The history of the legal status of Judea and Samaria is also relevant. On May 13, 1948, a law was enacted in Transjordan according to which the provisions of the Transjordan Defense law apply to any country or place in which Jordan is responsible for the preservation of security and order. On May 18, 1948, General Ibrahim Pecha Hashem was appointed by King Abdullah as Military Governor of all territories which were held by the Transjordan Army. According to Proclamation No. 2 published by General Hashem:

All the laws and regulations which were in force in Palestine at the end of the Mandate on 15.5.48 shall remain in force in all areas in which the Arab Jordan Army stays or in which it is responsible for the preservation of security and order, except the laws and regulations which are contrary to the Defense Law of Transjordan of 1935 or the Regulations and Orders published under this law.

On September 16, 1950, the Law Regarding Laws and Regulations in Force in the Two Banks of the Hashemite Jordan Kingdom was published and entered into force. This law provided that the laws and regulations in each of the two banks should remain in force until unified laws for the two banks were promulgated with the consent of the national council and with the ratification of the King. The unification of the laws of the East and West banks went on from 1950 to 1967, although by June 5, 1967, some laws still remained different. The annexation by Jordan of the West Bank on April 24, 1950, was recognized only by two countries: Great Britain and Pakistan. [...]

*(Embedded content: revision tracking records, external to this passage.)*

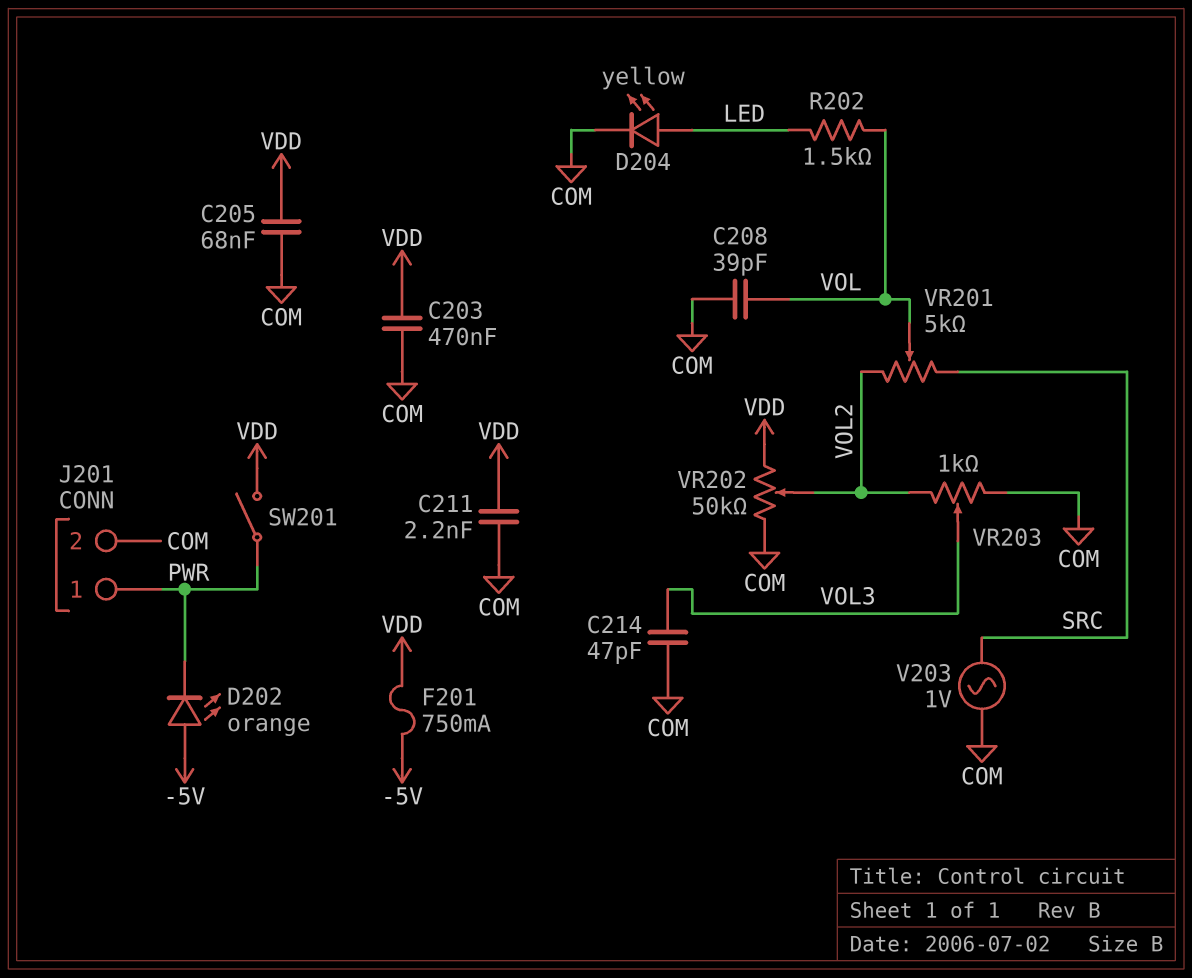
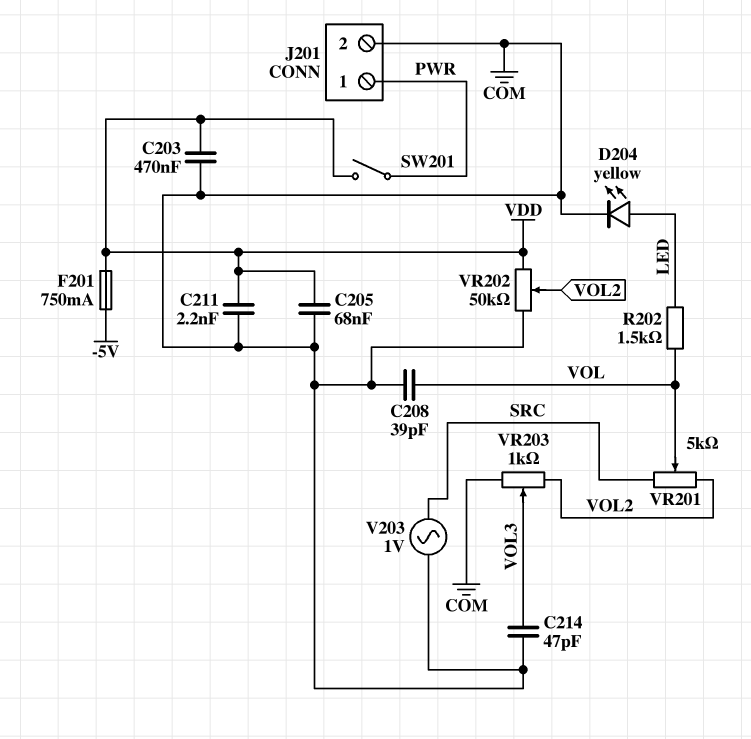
D202: LED orange (A -5V, K PWR) -> none

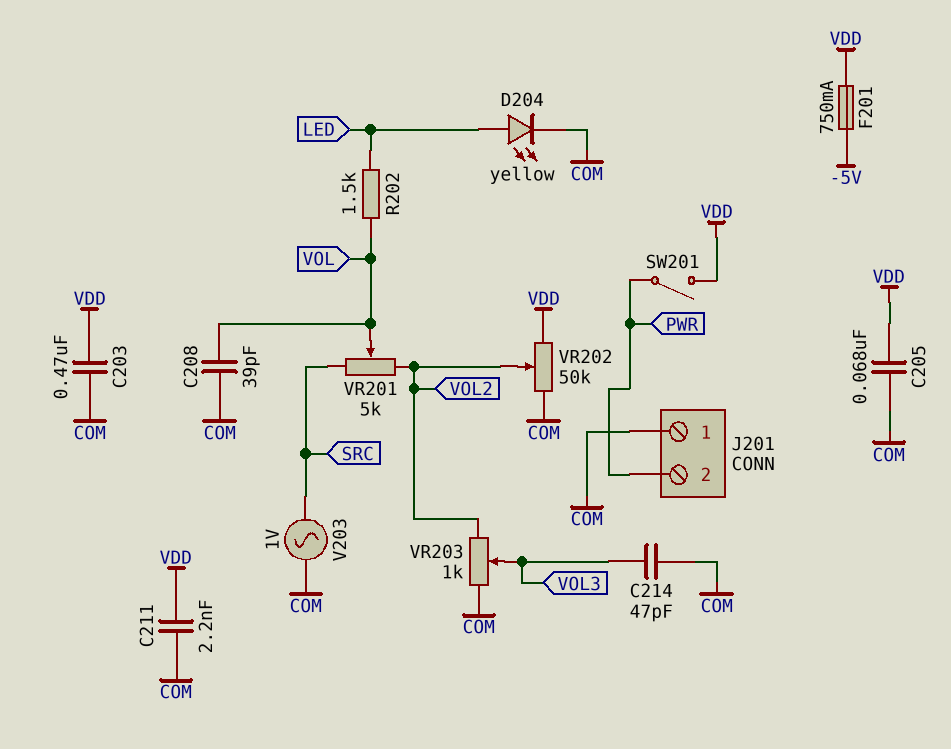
J201 pin 1: PWR -> COM
J201 pin 2: COM -> PWR

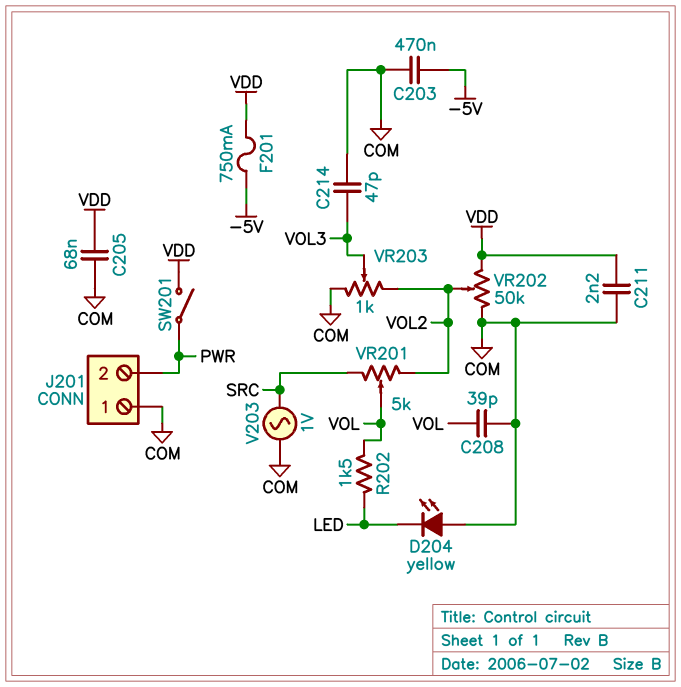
C203: 470nF (COM, VDD) -> 470nF (-5V, COM)
D204: LED yellow (A LED, K COM) -> LED yellow (A COM, K LED)

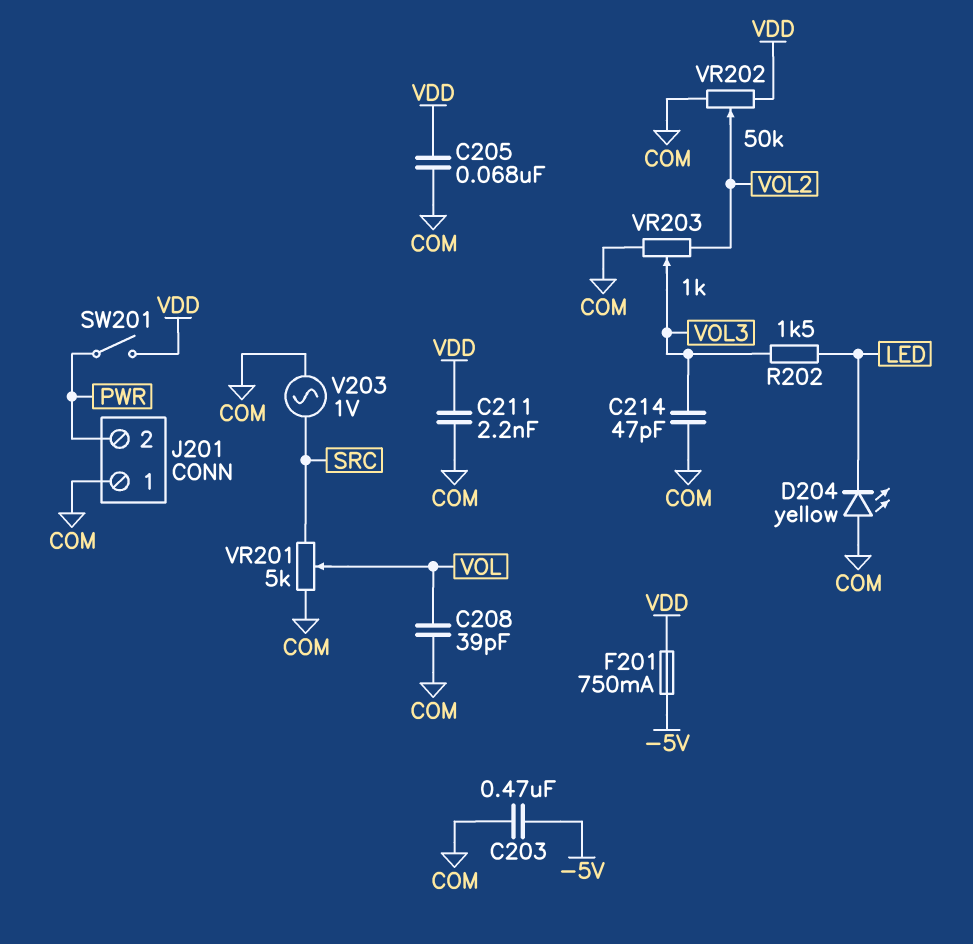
R202: 1.5k (LED, VOL) -> 1.5k (LED, VOL3)
VR201: 5k (SRC, VOL2, wiper VOL) -> 5k (COM, SRC, wiper VOL)

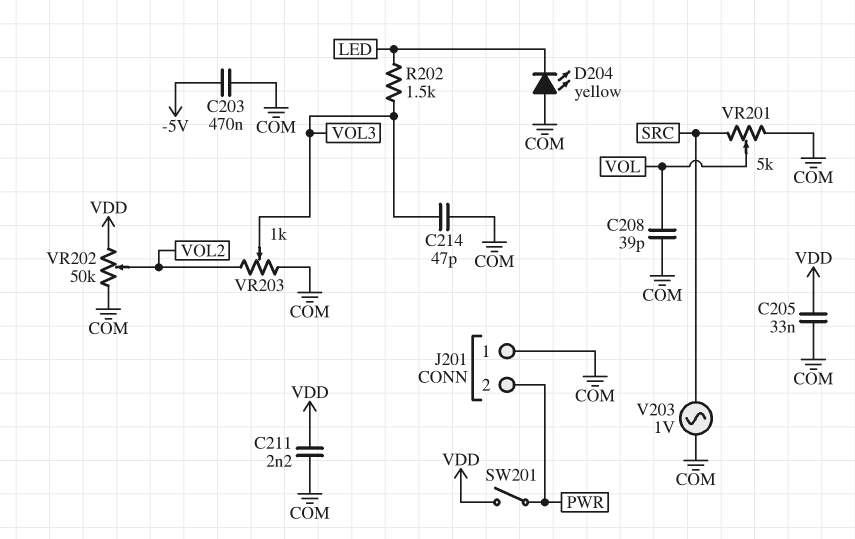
C205: 68nF (COM, VDD) -> 33nF (COM, VDD)
F201: 750mA (-5V, VDD) -> none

There is no need to fully appraise the relative value and merit of the rights of the parties in this context. It should, however, be mentioned that in the interpretation most favorable to the Kingdom of Jordan her legal standing in the West Bank was at most that of a belligerent occupant following an unlawful invasion. In other words, following an armed invasion in violation of international law, the military forces of Jordan remained stationed in the West Bank and the Kingdom of Jordan then annexed the West Bank, after having agreed in the Armistice Agreement of 1949 that it had no intention of prejudicing the rights, claims, and positions of the parties to the Agreement. It is therefore not surprising to find the following conclusion as to the relative rights in the West Bank in Blum’s article “Reflections on the Status of Judea and Samaria”:

[...] [T]he traditional rules of international law governing belligerent occupation are based on a twofold assumption, namely, (a) that it was the legitimate sovereign which was ousted from the territory under occupation; and (b) that the ousting side qualifies as a belligerent occupant with respect to the territory. According to Glahn, “(b)elligerent occupation... as regulated by customary and conventional international law, presupposes a state of affairs in which the sovereign, the legitimate government of the occupied territory of both an ousted legitimate sovereign and a belligerent occupant lies at the root of all those rules of international law, which, while recognizing and sanctioning the occupant’s rights to administrer the occupied territory, aim at the same time to safeguard the reversionary rights of the ousted sovereign. It would seem to follow that, in a case like the present where the ousted State never was the legitimate sovereign, those rules of belligerent occupation directed to safeguarding that sovereign’s reversionary rights have no application.” [Israeli Law Review, 1968, pp. 279]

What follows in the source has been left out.